В искусстве проблема внедрения новых технологий становится особенно острой. И здесь также недостаточно показать, что новые инструменты, порожденные новой технологией, такие, как, например, фотография или компьютерная графика, отличаются от мануальных искусств. Необходимо еще знать, как все эти изобретения обращаются с вневременными инвариантами художественного творчества. Существуют необходимые условия, без которых искусство не может быть искусством, и мы должны понять, что с этими условиями произойдет, когда старые задачи будут решаться новыми средствами.
Если оглянуться назад и посмотреть, как складывалось отношение человека к орудиям своего труда, то можно увидеть, что вся целенаправленная человеческая деятельность создавалась разумом и для разума и что первым инструментом, обслуживающим эту деятельность, было человеческое тело. Никакой психический концепт не способен породить материальное действие и форму непосредственно. Эта работа должна быть поручена телу, которое, однако, вовсе не самое лучшее технологическое приспособление. Например, даже если полностью исключить руку и создать рисунок какого-нибудь объекта, записывая с помощью электроокулографа [1] движения глаз художника, мы будем весьма далеки от точной и полной материализации психического образа. В каком-то смысле вся проблема уже здесь. Физический инструмент, каковым является человеческое тело, дает нам средство, благодаря которому воспринимаемые разумом образы физически,
143

реально присутствуют. Однако, как и у всякого другого инструмента, выступающего в функции посредника и транслятора, у человеческого тела есть свои отличительные особенности. А отличительные признаки, каковыми обладает всякий инструмент, неизбежно влияют на производимый им продукт.

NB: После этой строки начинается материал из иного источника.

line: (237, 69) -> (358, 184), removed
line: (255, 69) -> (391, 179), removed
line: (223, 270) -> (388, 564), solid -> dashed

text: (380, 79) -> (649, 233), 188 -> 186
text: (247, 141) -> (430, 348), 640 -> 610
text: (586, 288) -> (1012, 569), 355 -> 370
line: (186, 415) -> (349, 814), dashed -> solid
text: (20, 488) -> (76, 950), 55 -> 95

Некоторые формальные свойства настолько хорошо соответствуют инструменту, что как бы самопроизвольно следуют из него. Другие предполагают особые усилия, которые либо приводят к вымученным искусственным результатам, либо вообще ни к чему не приводят. Так, поскольку человеческая рука является основным инструментом, она естественным образом приспособлена для изогнутых и кривых движений и для создания кривых форм. Именно прямолинейные движения предполагают особое управление не только, когда мы рисуем, но также когда водим смычком по скрипке или танцуем. Противоположная ситуация типична для ткацкого станка. У ткача не возникает никаких затруднений, когда он имеет дело с прямыми формами, которые тянутся параллельно уточным нитям, но у этого станка свои правила: для кривых и диагональных стежков он должен изменить свою структуру. Искусный мастер знает, как ему следует согласовывать свой свободный замысел с особенностями инструмента.

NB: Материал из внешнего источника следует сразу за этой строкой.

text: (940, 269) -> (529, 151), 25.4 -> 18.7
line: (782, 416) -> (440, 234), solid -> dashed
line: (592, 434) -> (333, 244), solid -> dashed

Большинство инструментов хорошо приспособлены к геометрически определенным формам, в особенности к прямым и прямоугольным. Между тем органические формы, как правило, биоморфны. Они сторонятся прямых линий и прямых углов и не подчиняются строгим математическим закономерностям. В своей, как иногда говорят «муравьиной неиндивидуальности», человеческая жизнь — это, в основном, взаимодействие приспосабливающегося организма с различными конфигурациями кубических форм, но такая жизнь может поразить нас своей безликостью. Реакцией на столь резкий контраст может быть уход городского жителя в неисчерпаемое многообразие природы, а недавний бунт архитекторов против точных и правильных высотных зданий так называемого международного стиля можно рассматривать как проявление неустойчивых связей человека с его технологическими продуктами.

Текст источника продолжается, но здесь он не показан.